━━━ Raw data ━━━

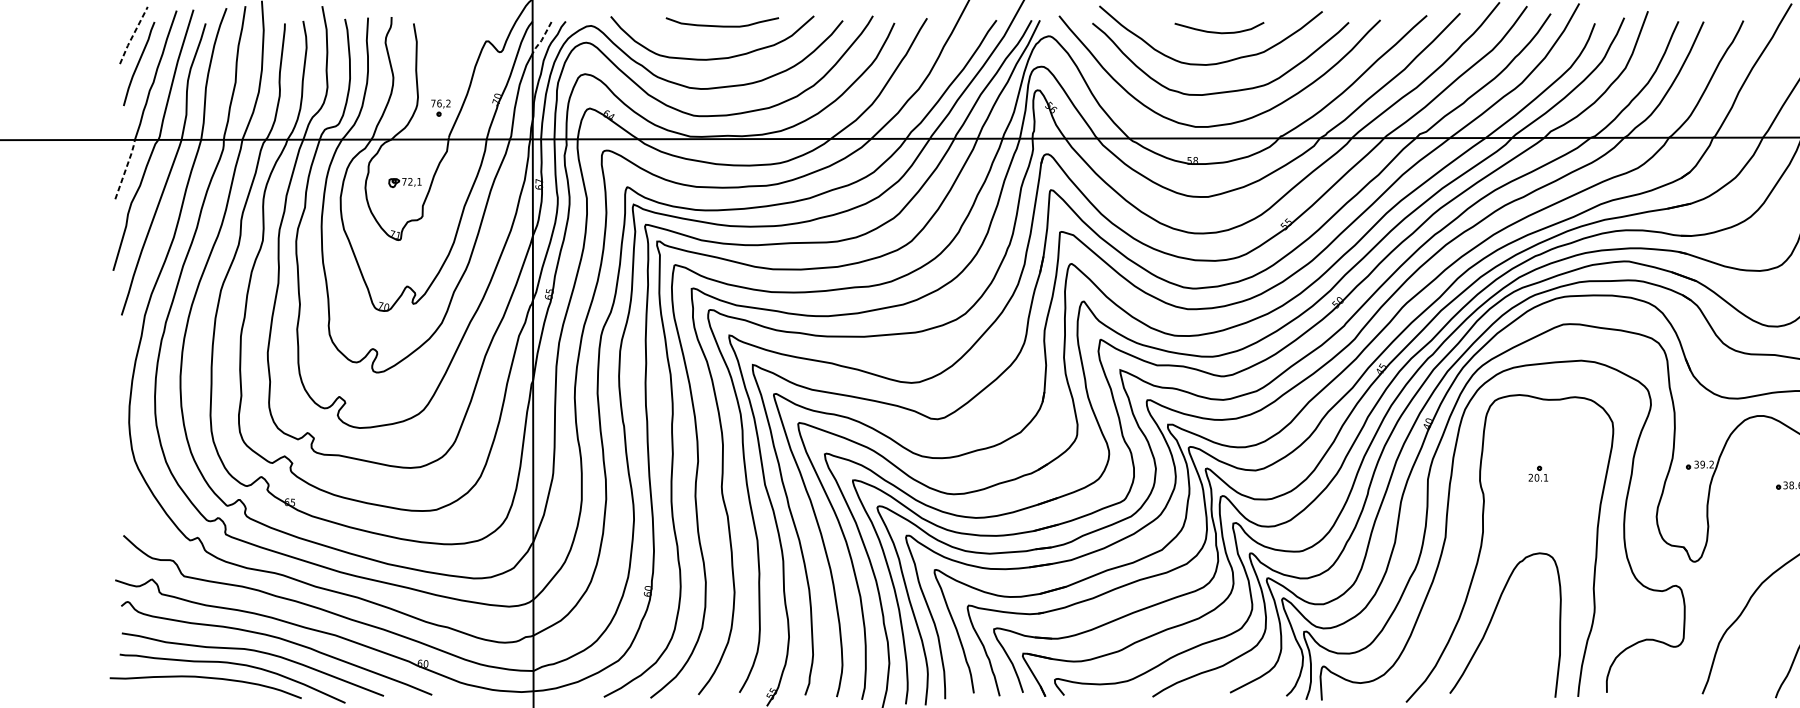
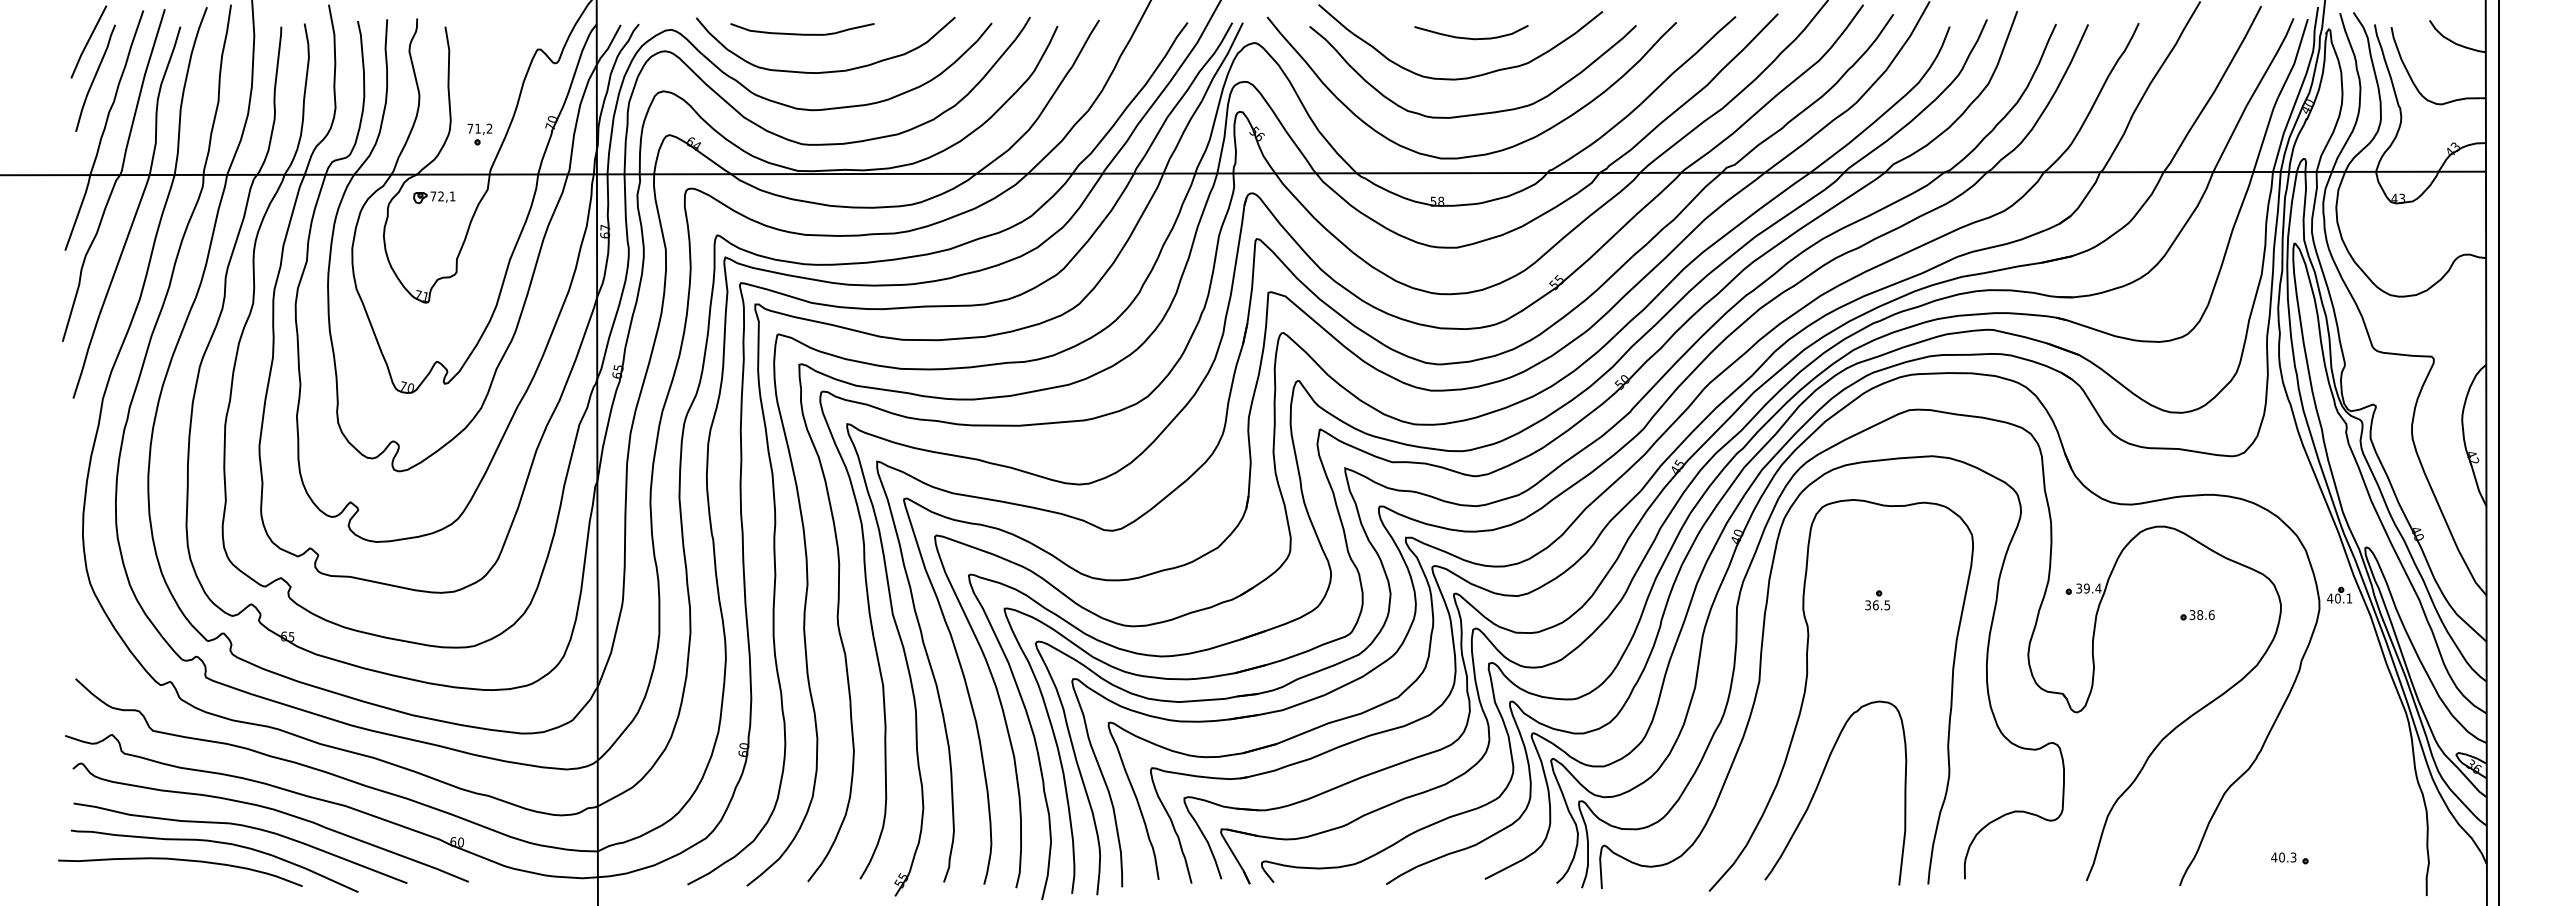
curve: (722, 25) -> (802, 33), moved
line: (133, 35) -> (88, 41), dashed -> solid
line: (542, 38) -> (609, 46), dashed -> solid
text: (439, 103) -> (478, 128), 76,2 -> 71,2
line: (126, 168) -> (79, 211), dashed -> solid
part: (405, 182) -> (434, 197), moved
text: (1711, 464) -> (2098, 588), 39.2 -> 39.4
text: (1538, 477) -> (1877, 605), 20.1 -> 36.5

━━━

### To do
Your copy should match the records above word for word, but without images.

### Result for this task
curve: (722, 25) -> (802, 33), moved
line: (133, 35) -> (88, 41), dashed -> solid
line: (542, 38) -> (609, 46), dashed -> solid
text: (439, 103) -> (478, 128), 76,2 -> 71,2
line: (126, 168) -> (79, 211), dashed -> solid
part: (405, 182) -> (434, 197), moved
text: (1711, 464) -> (2098, 588), 39.2 -> 39.4
text: (1538, 477) -> (1877, 605), 20.1 -> 36.5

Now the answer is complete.